Sebastian Gonza ne pu se retenir de rire
et ouvrit les deux portes du sas sécurisé. Daryl passa les deux portes et se
retrouva dans Main Street.
- Salut Sébastian ! On se revoit ce
soir d’accord ?
- Pas de soucis capitaine ! Répondit
l’employé à l’accent espagnol.
Pendant que celui-ci ferma la porte, Daryl
se retourna et fit face à un gigantesque squelette de Spinosaure !
Tout
doux le p’tit ! se dit-il ; comme s’il domptait le monstre. A
chaque fois qu’il passait ici –et Dieu seul sait combien de fois il passe ici
chaque jour- Daryl était stupéfait et émerveillait face à cet animal, a tel
point qu’il était devenu son dinosaure préféré, juste devant le Tyrannosaurus Rex.
Le Spinosaure mesurait en moyenne 5 à 6
mètres de haut grâce à sa voile. Ce carnivore et piscivore vivait durant le
Crétacé et pouvais mesurer jusqu’à près de 18 mètres de long. Le Spinosaurus est très reconnaissable en
raison de son crâne qui ressemble énormément à celui du crocodile avec ce long
museau qui servait à attraper les poissons dans les rivières, et également avec
cette voile –ou crête- qui lui traversait le dos de tout son long.

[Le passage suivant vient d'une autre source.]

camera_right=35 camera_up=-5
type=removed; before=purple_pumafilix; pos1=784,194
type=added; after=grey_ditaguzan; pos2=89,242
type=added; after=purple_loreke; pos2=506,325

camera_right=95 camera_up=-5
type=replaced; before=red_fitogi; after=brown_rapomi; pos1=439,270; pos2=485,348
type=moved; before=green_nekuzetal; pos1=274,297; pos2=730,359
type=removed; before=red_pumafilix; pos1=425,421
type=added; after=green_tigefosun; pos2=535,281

Le squelette du dinosaure dominait les
nombreux visiteurs qui faisaient leurs achats dans Main Street. Plusieurs
personnes se prenaient en photo devant le colosse, d’autres s’asseyaient pour
trouver de l’ombre et se reposer.
Le capitaine Daryl Blake s’approcha de
lui, son chapeau sur la tête, lunettes de soleil sur le nez. Il tenta de se
frayer un chemin dans la foule compacte.
- Regarde maman, le monsieur a le chapeau
d’Indiana Jones ! Dit un garçon
lorsque Daryl le frôla.
Celui-ci se retourna et ne pu s’empêcher
de sourire. Le petit garçon, âgé d’environ 7 ans, le fixait, bouche bée,
impressionné. Il se colla à sa mère qui le prît dans ses bras.

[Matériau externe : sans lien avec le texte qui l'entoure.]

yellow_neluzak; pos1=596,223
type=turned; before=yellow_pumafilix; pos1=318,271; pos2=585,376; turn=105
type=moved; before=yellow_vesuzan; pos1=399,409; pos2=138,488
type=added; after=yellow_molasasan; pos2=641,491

Daryl avait beau dire ce qu’il voulait sur
les enfants au Gentle Giant Peeting Zoo,
il n’empêche qu’il les adorait. C’est même pour cette raison qu’il en avait 3.

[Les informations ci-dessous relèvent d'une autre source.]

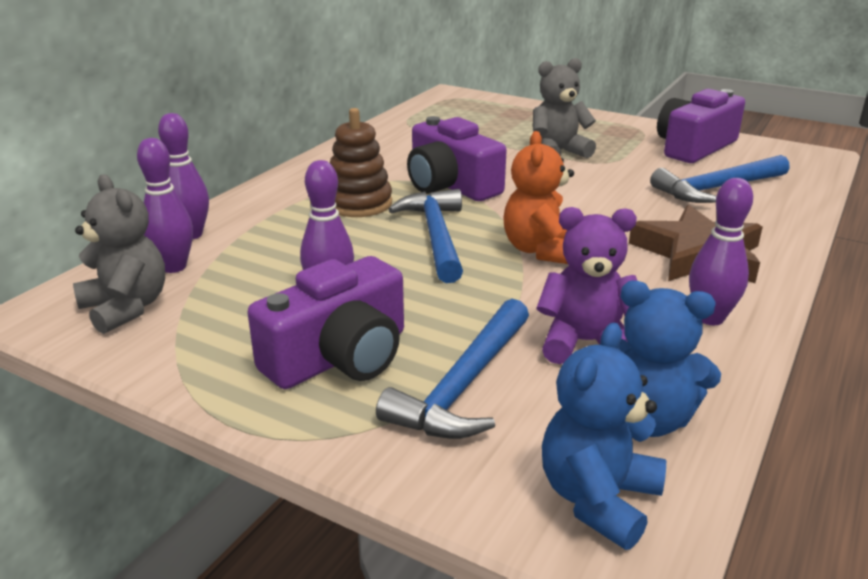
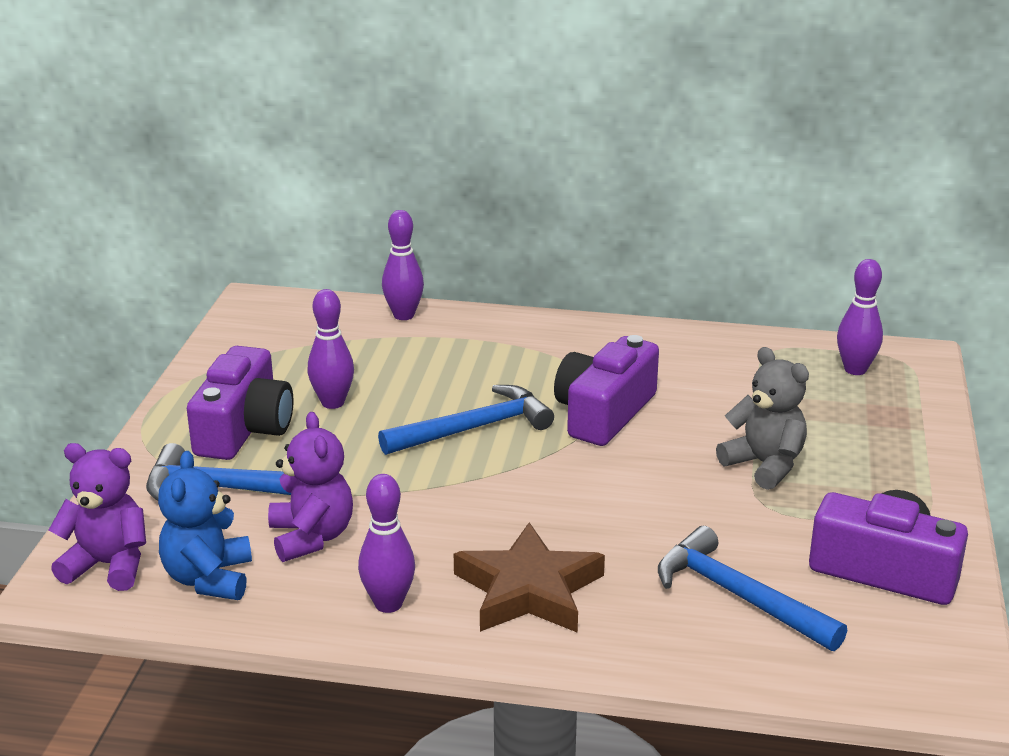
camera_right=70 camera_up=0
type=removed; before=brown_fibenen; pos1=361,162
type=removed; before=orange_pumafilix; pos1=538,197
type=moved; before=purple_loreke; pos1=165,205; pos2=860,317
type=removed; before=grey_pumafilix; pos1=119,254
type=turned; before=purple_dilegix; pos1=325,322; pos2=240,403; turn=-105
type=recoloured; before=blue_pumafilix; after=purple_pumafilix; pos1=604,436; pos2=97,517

2 garçons et 1 fille : Steven, Colin et Kathleen. Il les adorait plus que
tout au monde. Ils lui manquaient énormément, il n’avait même pas pu les voir
grandir. Steven avait déjà 8 ans, Colin 6 et Kathleen 5. A chaque fois qu’il
les voyait, ces derniers couraient et bondissaient vers lui, le sourire aux
lèvres. La joie les prenaient tous, les enfants et les parents. Mais ces
moments étaient trop courts et ne duraient que 2 à 3 semaines maximum. Ça peut paraître long quand on dit « 2
à 3 semaines » mais non, c’est affreusement court, pensa Daryl. Et la
séparation… Elle est horrible, déchirante. Colin et Kathleen pleurent tous les
deux dans les bras de leur père. Andrea, sa femme, est presque au bord des
larmes elle aussi. Quant à Steven, il ne pleure pas, fait le dur, mais Daryl sait
très bien qu’au bout de quelques jours à peine, il pleure en cachette, à l’abri
des regards.
Daryl Blake ne supportait plus ces moments
troublants, qui lui montaient à la tête tous les jours depuis 6 ans. C’est pour
ça qu’il voulait démissionner et retourner chez lui avec ses enfants et sa
femme, à Washington. Il travaillerait
au zoo, il ferait moins chaud et il verrait sa famille tous les jours. Matins
et soirs. La belle vie quoi.
Il fût alors chassé de ses pensées par une
femme, portant son sac à main avec l’intérieur du coude. Elle s’excusa et
partit comme elle était arrivée. Il continua la traversée de Main Street, il devait aller juste en
face pour rejoindre une petite rue qui le mènerait à l’attraction. Après avoir
bousculé plusieurs personnes –et excusé, évidemment- et croisé 3 collègues en
patrouille, il atteignit enfin son objectif. Cette rue était moins bondée mais
quelques visiteurs allaient et venaient sous le soleil implacable.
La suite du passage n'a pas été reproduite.